< Job 23 >

1 Then answered Job, and said,
Maar Job antwoordde en zeide:
2 Even now is my complaint bitter: my suffering is heavier than my groans.
Ook heden is mijn klacht wederspannigheid; mijn plage is zwaar boven mijn zuchten.
3 Oh who would grant that I knew where I might find him! that I might attain to his Judgment throne!
Och, of ik wist, dat ik Hem vinden zou, ik zou tot Zijn stoel komen;
4 I would put in order before him my cause, and my mouth would I fill with arguments.
Ik zou het recht voor Zijn aangezicht ordentelijk voorstellen, en mijn mond zou ik met verdedigingen vervullen.
5 I should know the words which he might answer me, and understand what he might say unto me.
Ik zou de redenen weten, die Hij mij antwoorden zou; en verstaan, wat Hij mij zeggen zou.
6 Would he with his power contend against me? he would truly not lay such doings to my charge.
Zou Hij naar de grootheid Zijner macht met mij twisten? Neen; maar Hij zou acht op mij slaan.
7 There would an upright one argue with him; and I should be allowed to escape for ever by my judge.
Daar zou de oprechte met Hem pleiten; en ik zou mij in eeuwigheid van mijn Rechter vrijmaken.
8 But, lo, I go eastward—and he is not there; and to the west— and I cannot perceive him;
Zie, ga ik voorwaarts, zo is Hij er niet, of achterwaarts, zo verneem ik Hem niet.
9 When he doth great things at the north, I behold him not; he hideth himself in the south—and I see him not.
Als Hij ter linkerhand werkt, zo aanschouw ik Hem niet; bedekt Hij Zich ter rechterhand, zo zie ik Hem niet.
10 But he knoweth the way that I take: were he to probe me, I should come forth as gold.
Doch Hij kent den weg, die bij mij is; Hij beproeve mij; als goud zal ik uitkomen.
11 On his steps my foot hath held fast: his way have I kept, and swerved not.
Aan Zijn gang heeft mijn voet vastgehouden; Zijn weg heb ik bewaard, en ben niet afgeweken.
12 From the commandment of his lips have I also not moved away: as a fixed statute for me have I treasured up the sayings of his mouth.
Het gebod Zijner lippen heb ik ook niet weggedaan; de redenen Zijns monds heb ik meer dan mijn bescheiden deel weggelegd.
13 But he is unchangeably one, and who can turn him?
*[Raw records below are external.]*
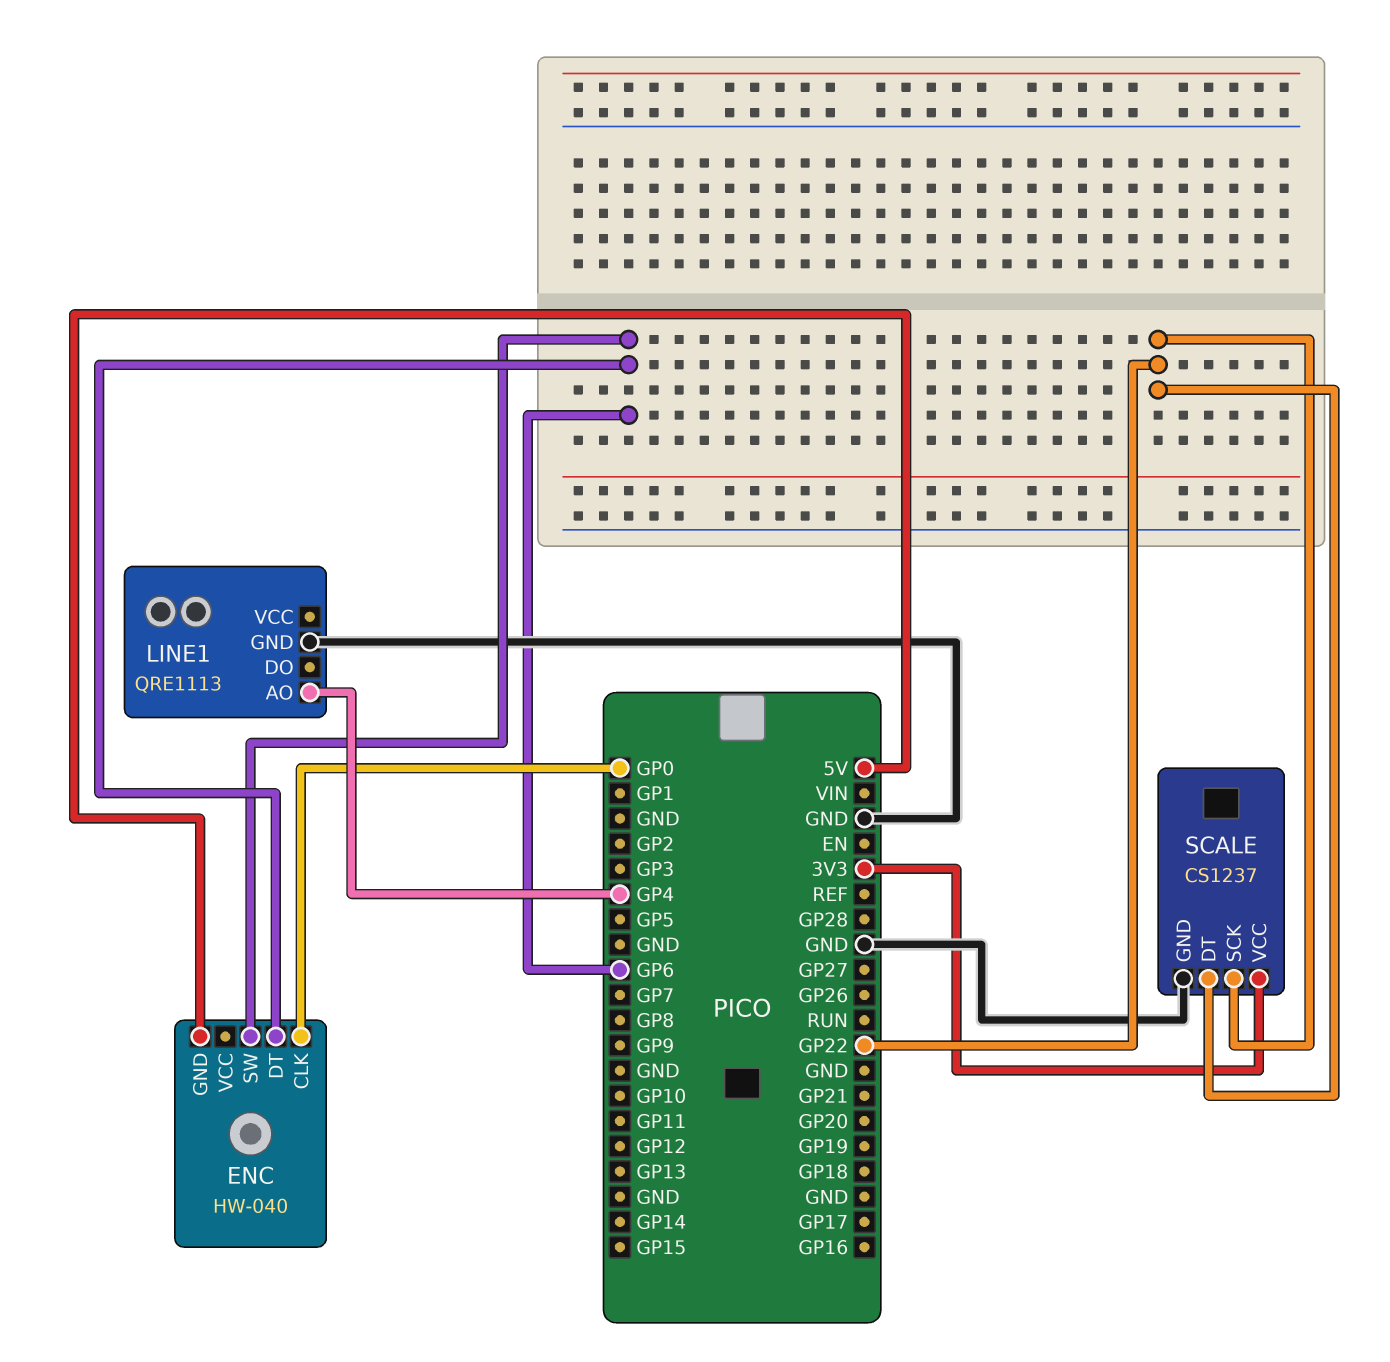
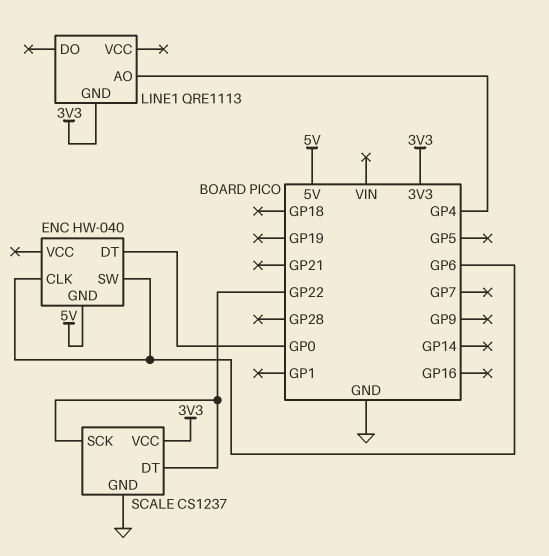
ENC pin CLK: GP0 -> GP6
ENC pin DT: GP6 -> GP0
LINE1 pin GND: GND -> 3V3

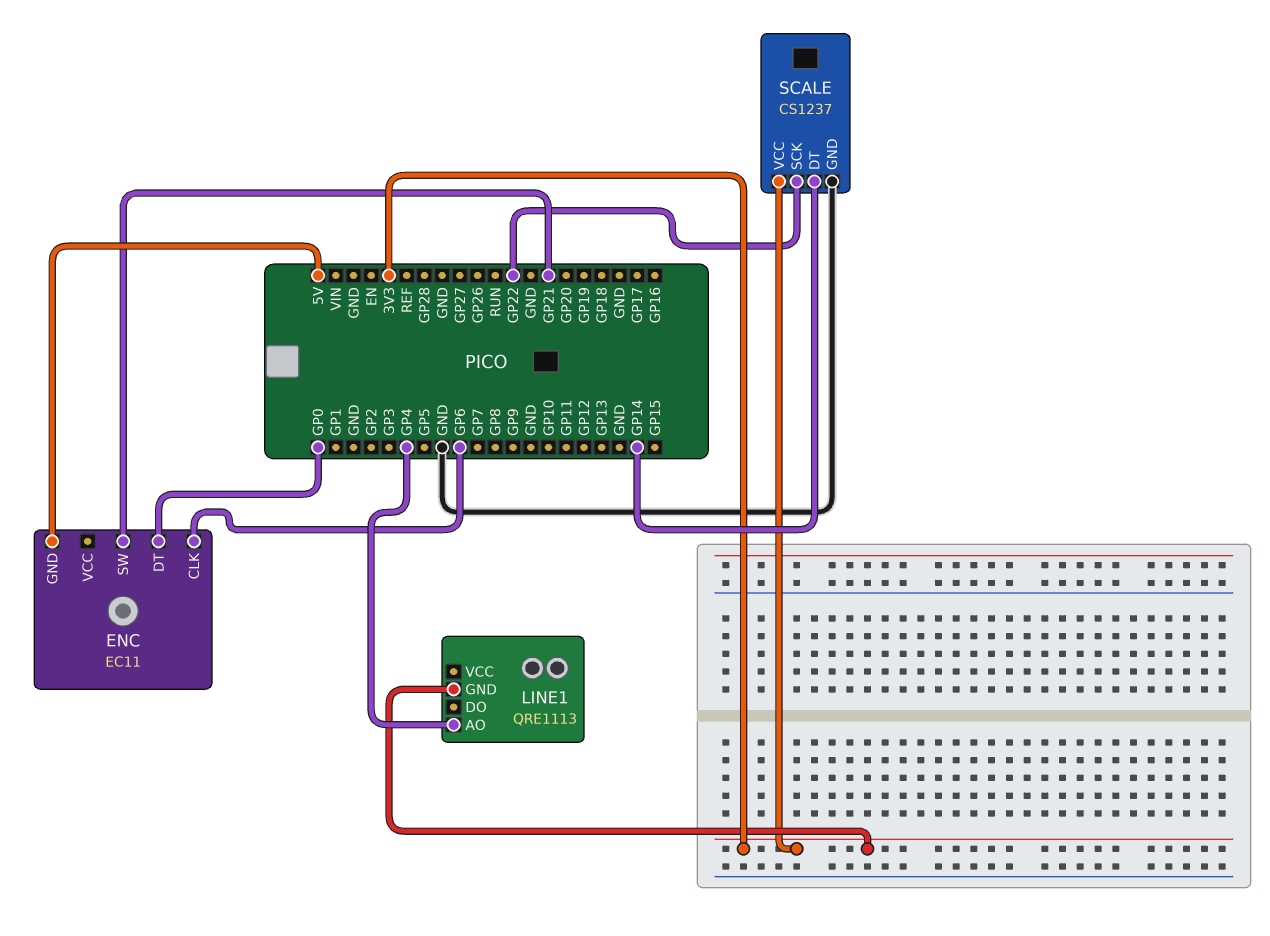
ENC: HW-040 -> EC11
ENC pin SW: GP6 -> GP21
SCALE pin DT: GP22 -> GP14

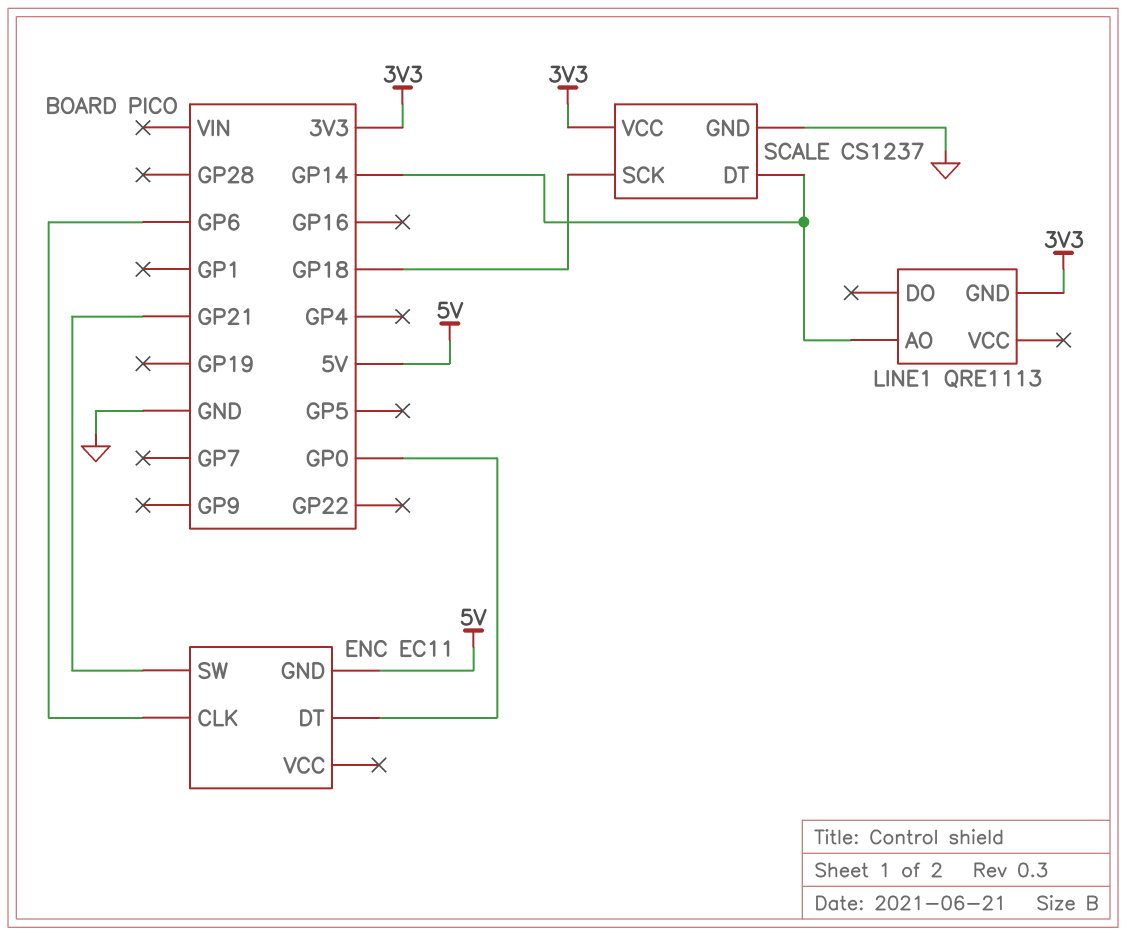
LINE1 pin AO: GP4 -> GP14
SCALE pin SCK: GP22 -> GP18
And what his will desireth, even that he doth.
Maar is Hij tegen iemand, wie zal dan Hem afkeren? Wat Zijn ziel begeert, dat zal Hij doen.
14 For he will bring to completion what hath been destined for me: and like these hath he many other things with him.
Want Hij zal volbrengen, dat over mij bescheiden is; en diergelijke dingen zijn er vele bij Hem.
15 Therefore am I terrified at his presence: I will reflect, and be in dread of him.
Hierom word ik voor Zijn aangezicht beroerd; aanmerk het, en vrees voor Hem;
16 Still God hath made timid my heart, and the Almighty hath terrified me;
Want God heeft mijn hart week gemaakt, en de Almachtige heeft mij beroerd;
17 Because I was not destroyed before this darkness, and because he hath not hidden from my face [this] gloom.
Omdat ik niet uitgedelgd ben voor de duisternis, en dat Hij van mijn aangezicht de donkerheid bedekt heeft.